If the Russian population is appreciating more authoritarian rule, they are getting what they are asking for under Putin. Some believe that the way the Russian incumbent administration has been running the country however -stage managing more events than many would care to know of- has led to this in ways that are less perceptible than many even suspect. The process has gone accompanied by a steady decline in press freedom over the past few years. Downgrading Russia from “partly free” to “not free”, Freedom House, a New York headquartered global research agency which publishes annual studies gauging “Freedom in the World” based on assessments of political rights and civil liberties.

“Russia’s step backwards into the Not Free category is the culmination of a growing trend under President Vladimir Putin to concentrate political authority, harass and intimidate the media, and politicize the country’s law-enforcement system,” said Freedom House Executive Director, Jennifer Windsor, in the report issued at year end 2004. “These moves mark a dangerous and disturbing drift toward authoritarianism in Russia, made more worrisome by President Putin’s recent heavy-handed meddling in political developments in neighboring countries such as Ukraine.”

The demotion caused an international loss of face for the Russian governing administration. President Putin has done his best from the onset of his rule to push for closer ties with the West and to be described as a country that is ‘not free’ was certainly not on his spin doctors’ list. Since the start of his rule Putin managed to walk a tightrope, which many believe incorporated a number of faked scenarios, even to the extent that he had propagandists fanning nationalist opposition to the Westernized stance in order to make the clamp down on the press more understandable in Western eyes. Whether or not these allegations of faking it are true isn’t all that important. Putin’s own statements clarifying his choices are, however. Himself totally comfortable with Western norms, he defends his Western leaning and warming Russia’s ties with NATO, saying he believes it completely corresponds with Russia’s interests. This makes sense. Russia doesn’t like to be outwitted by its former republics on any front. Russia’s opposition to the Baltics joining the international alliance has been fierce.

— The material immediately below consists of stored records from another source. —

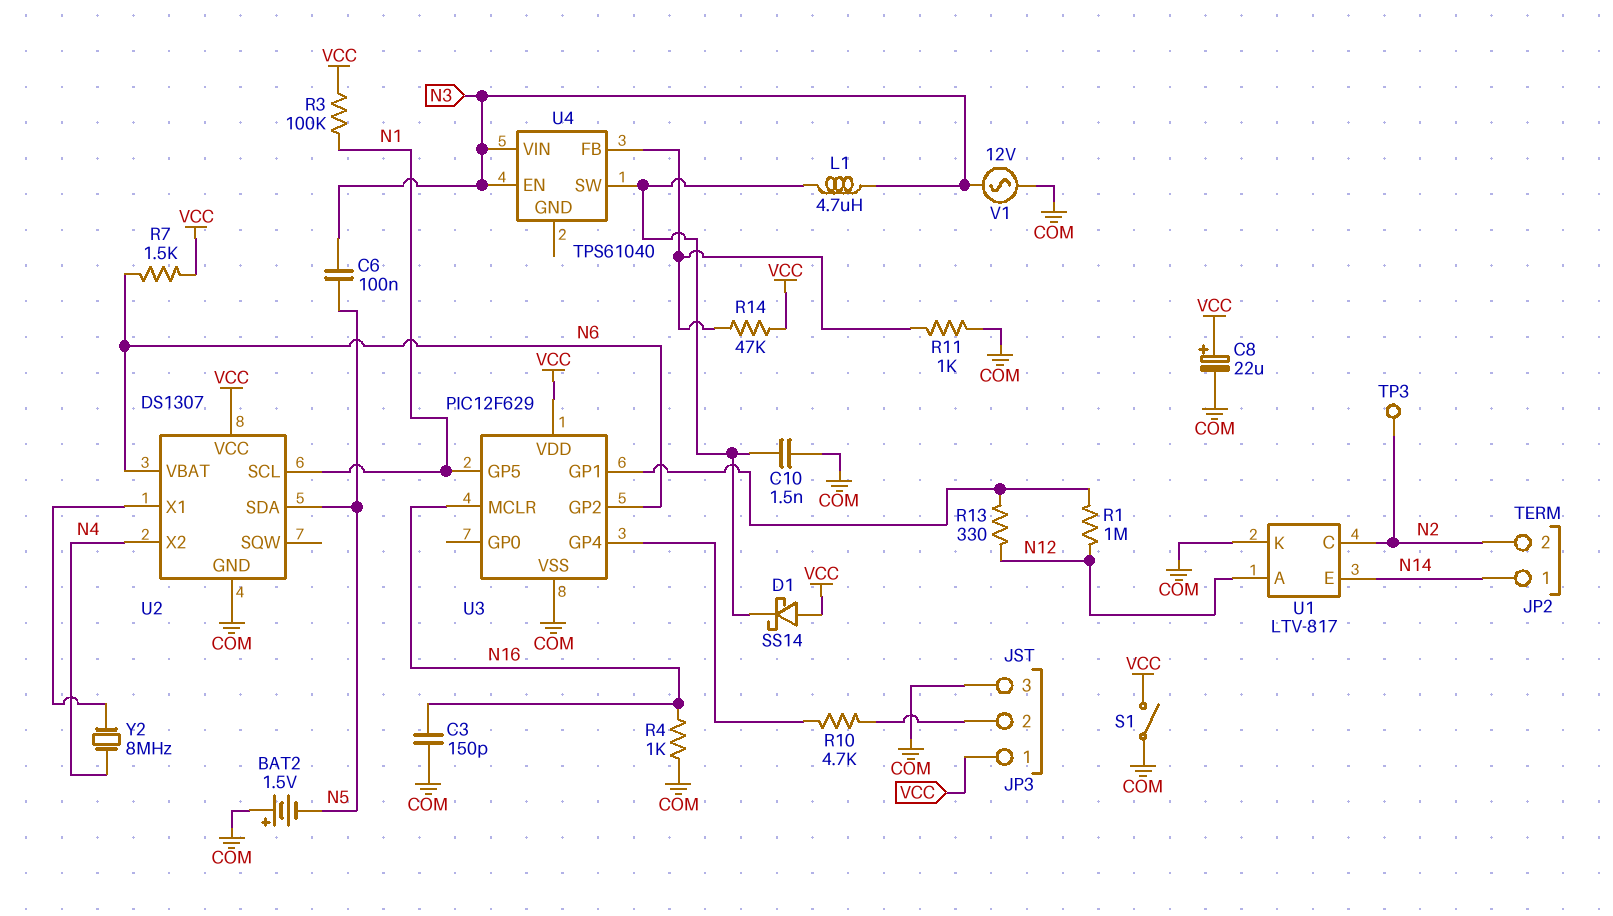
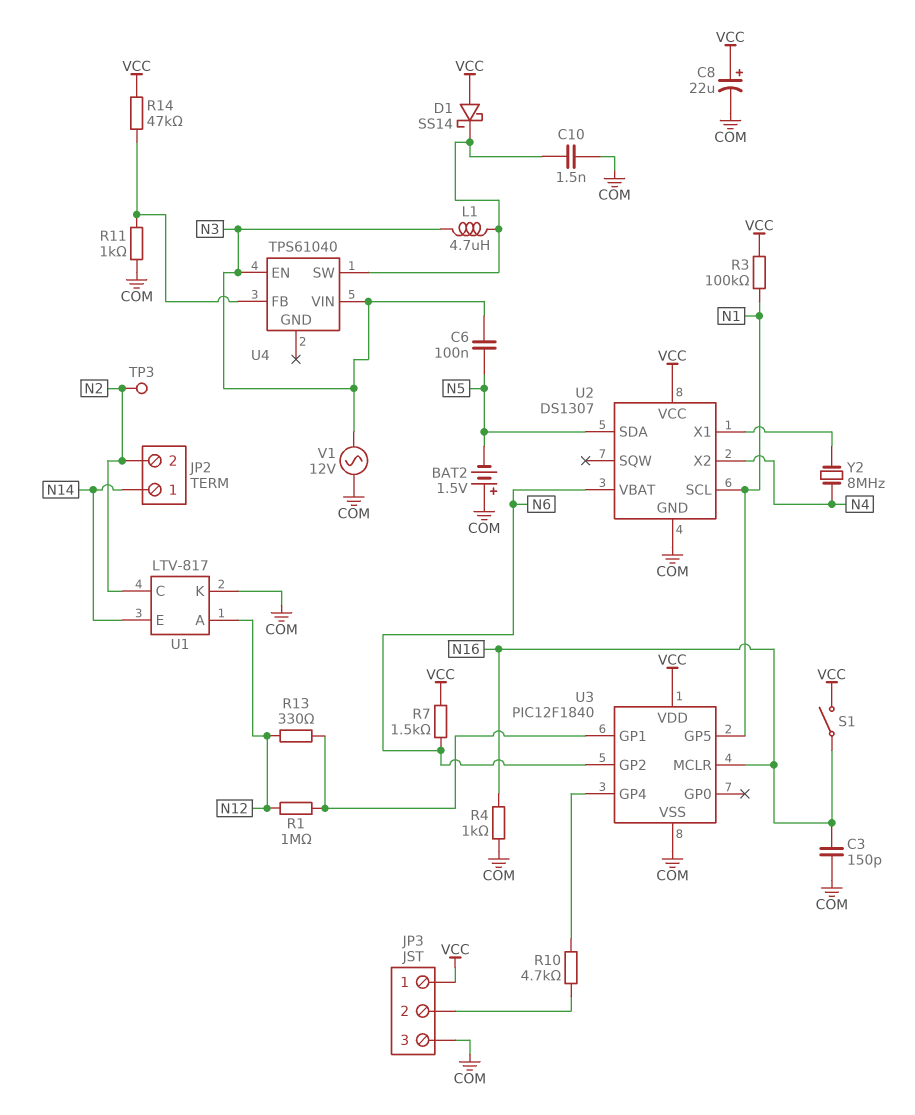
S1: switch (COM, VCC) -> switch (N16, VCC)
U3: PIC12F629 -> PIC12F1840

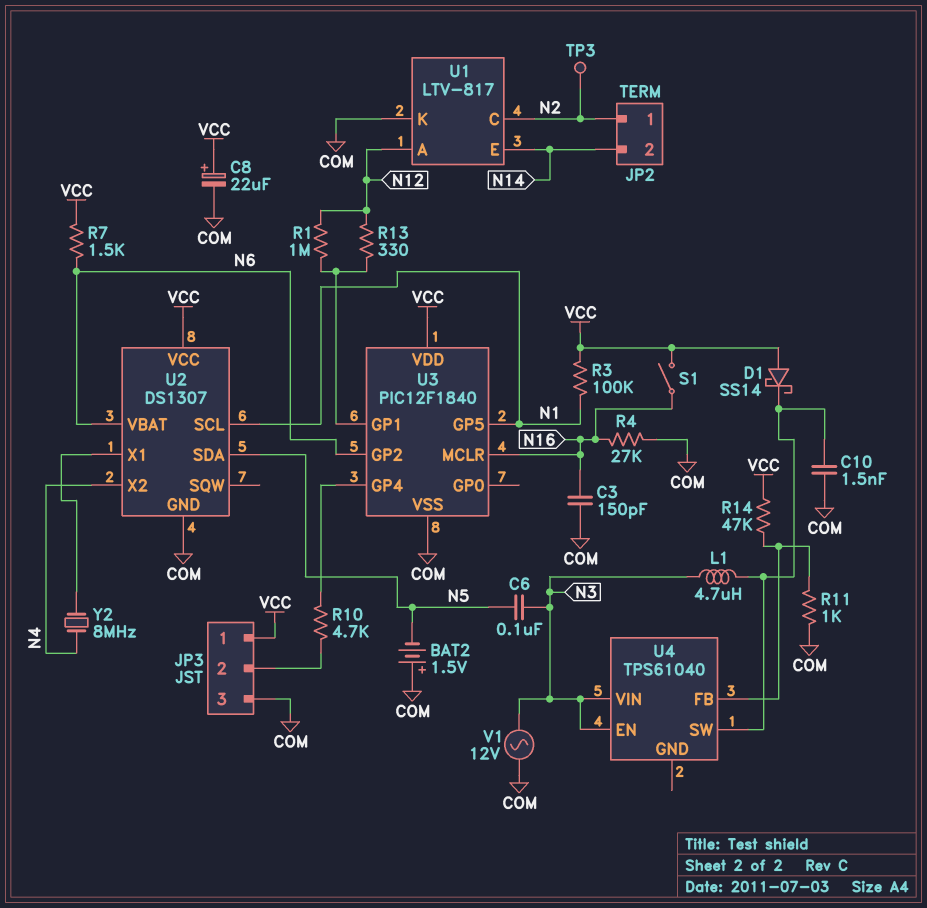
JP2 pin 1: N14 -> N2
JP2 pin 2: N2 -> N14
R4: 1k (COM, N16) -> 27k (COM, N16)

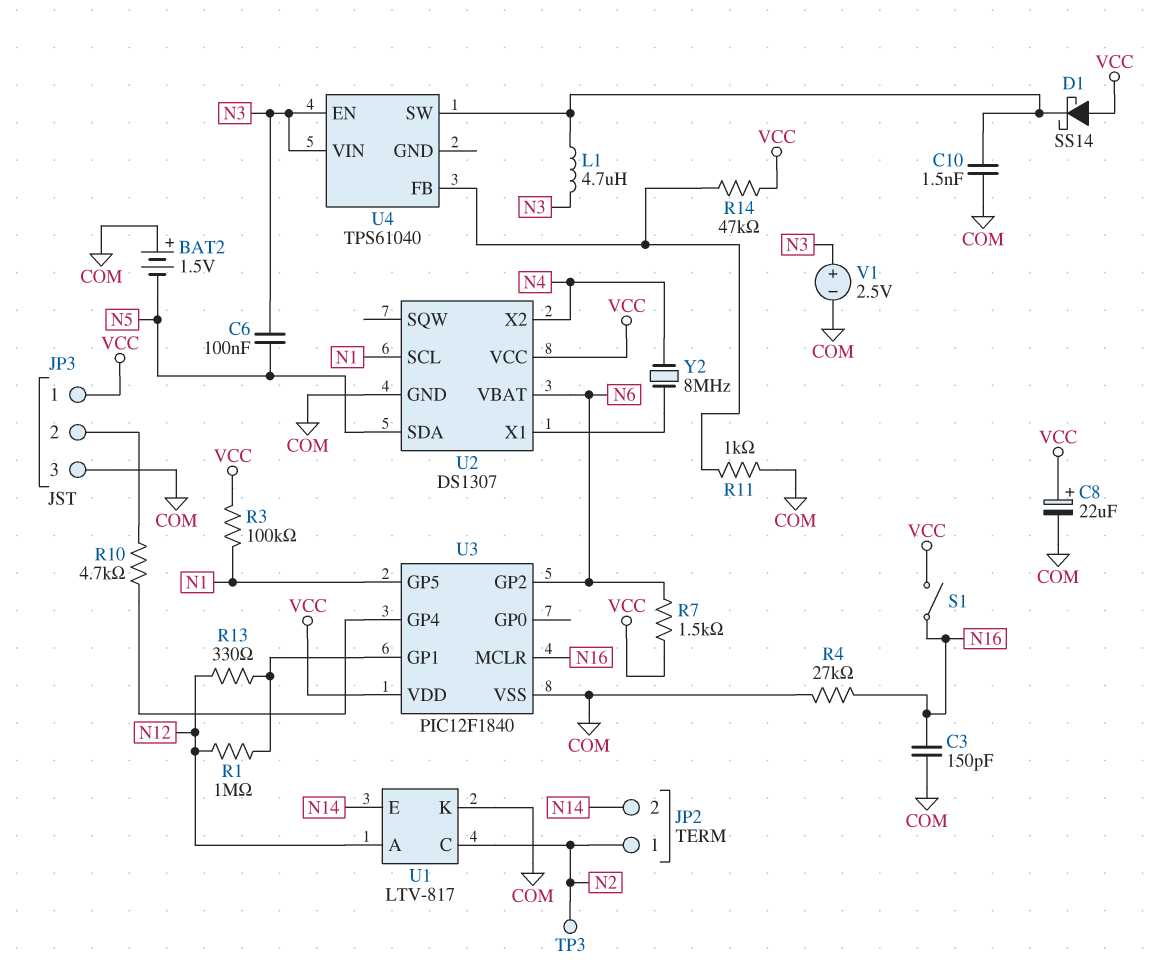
V1: AC 12V (COM, N3) -> 2.5V (plus N3, minus COM)

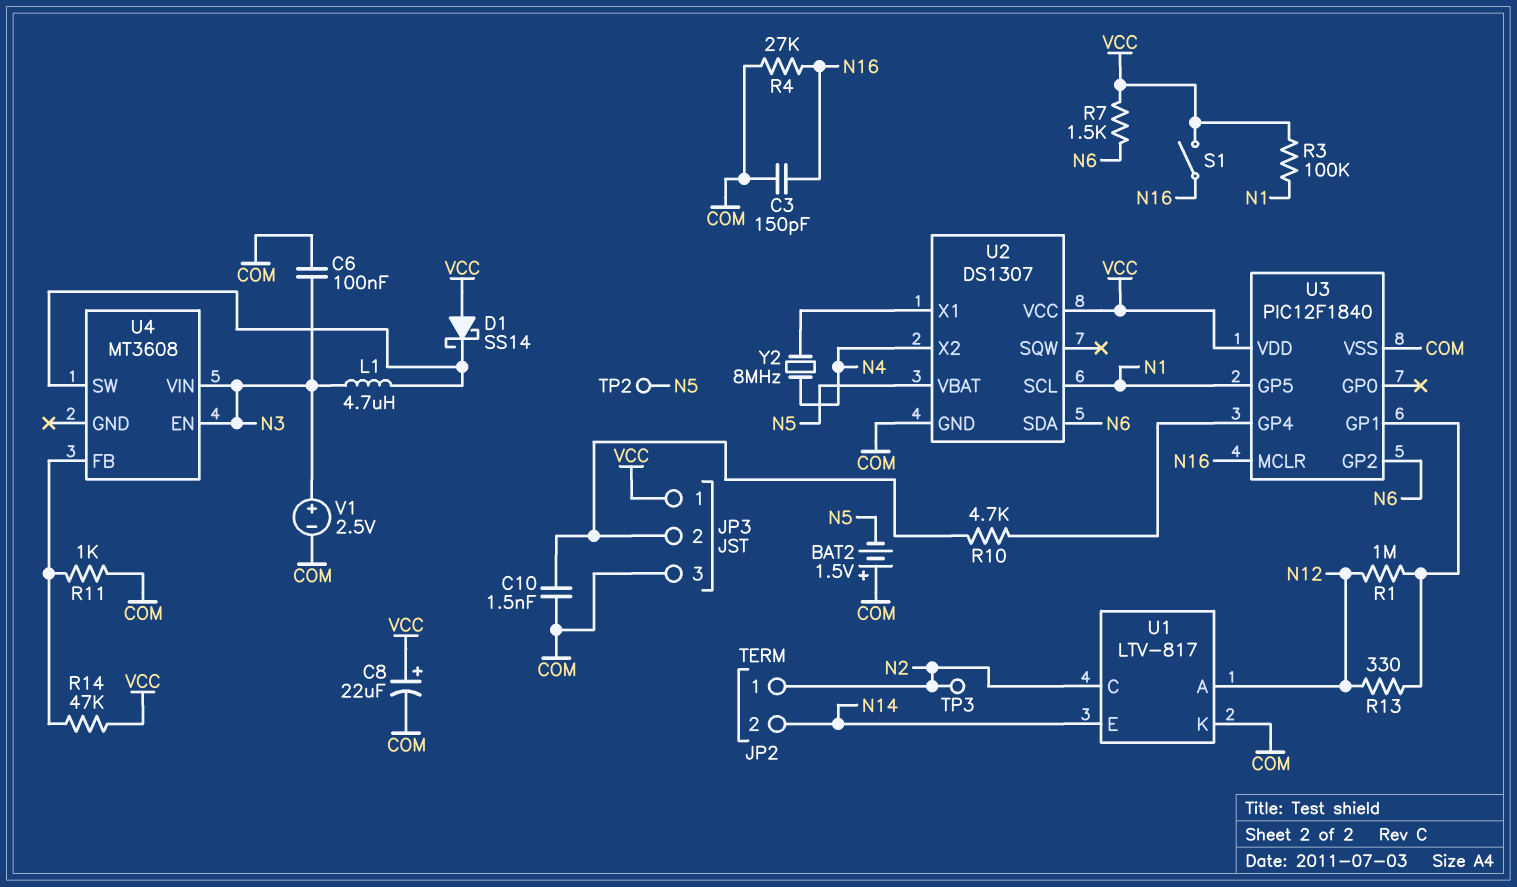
C6: 100nF (N3, N5) -> 100nF (COM, N3)
C10: 1.5nF (COM, U4/SW) -> 1.5nF (COM, JP3/2)
TP2: none -> test point (N5)
U2 pin SDA: N5 -> N6
U2 pin VBAT: N6 -> N5
U4: TPS61040 -> MT3608

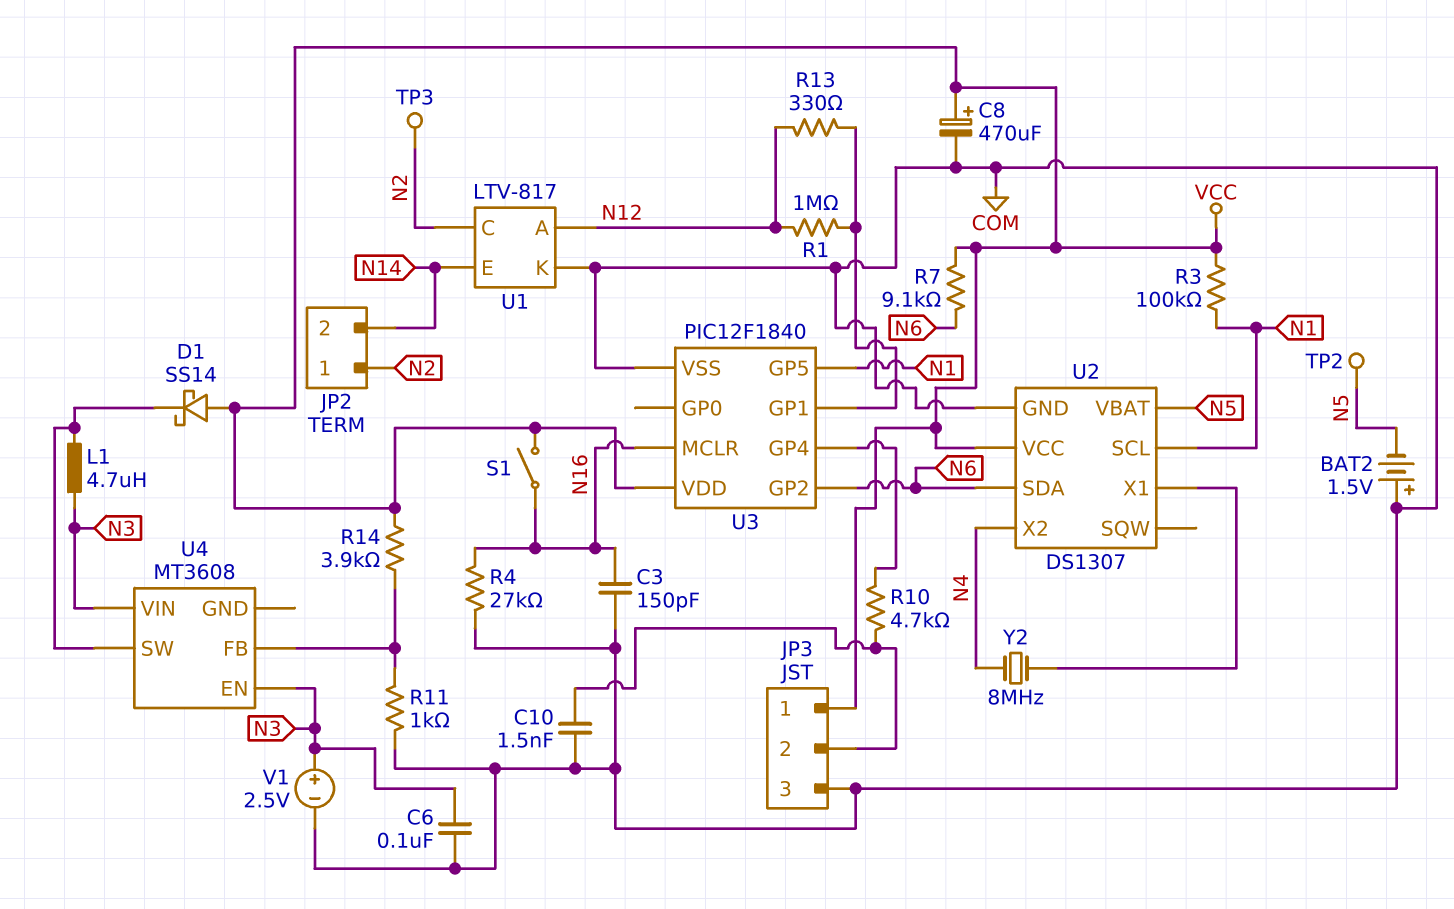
C8: 22uF (plus VCC, minus COM) -> 470uF (plus VCC, minus COM)
R7: 1.5k (N6, VCC) -> 9.1k (N6, VCC)
R14: 47k (U4/FB, VCC) -> 3.9k (U4/FB, VCC)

But not everybody buys into the propaganda. One Chechen journalist pointed out in a recent article that a self-imposed saturation point to the state propaganda has now been reached and that the media is instructed to stop blaming the Chechens for every accident that happens. This journalist believes that the propaganda machine has got to the point that people have received their due of fear. “The people shall not be frightened `too much’ with regard to the Chechnyan rebels”, he writes. Indicating the kind of scepticism which people view the Russian government with, he believes there’s a general design that stipulates that “the degree of fear shall be moderate most of the time”. And why? Well, citizens may start to demand putting an end to the Russian troop deployment in Chechnya.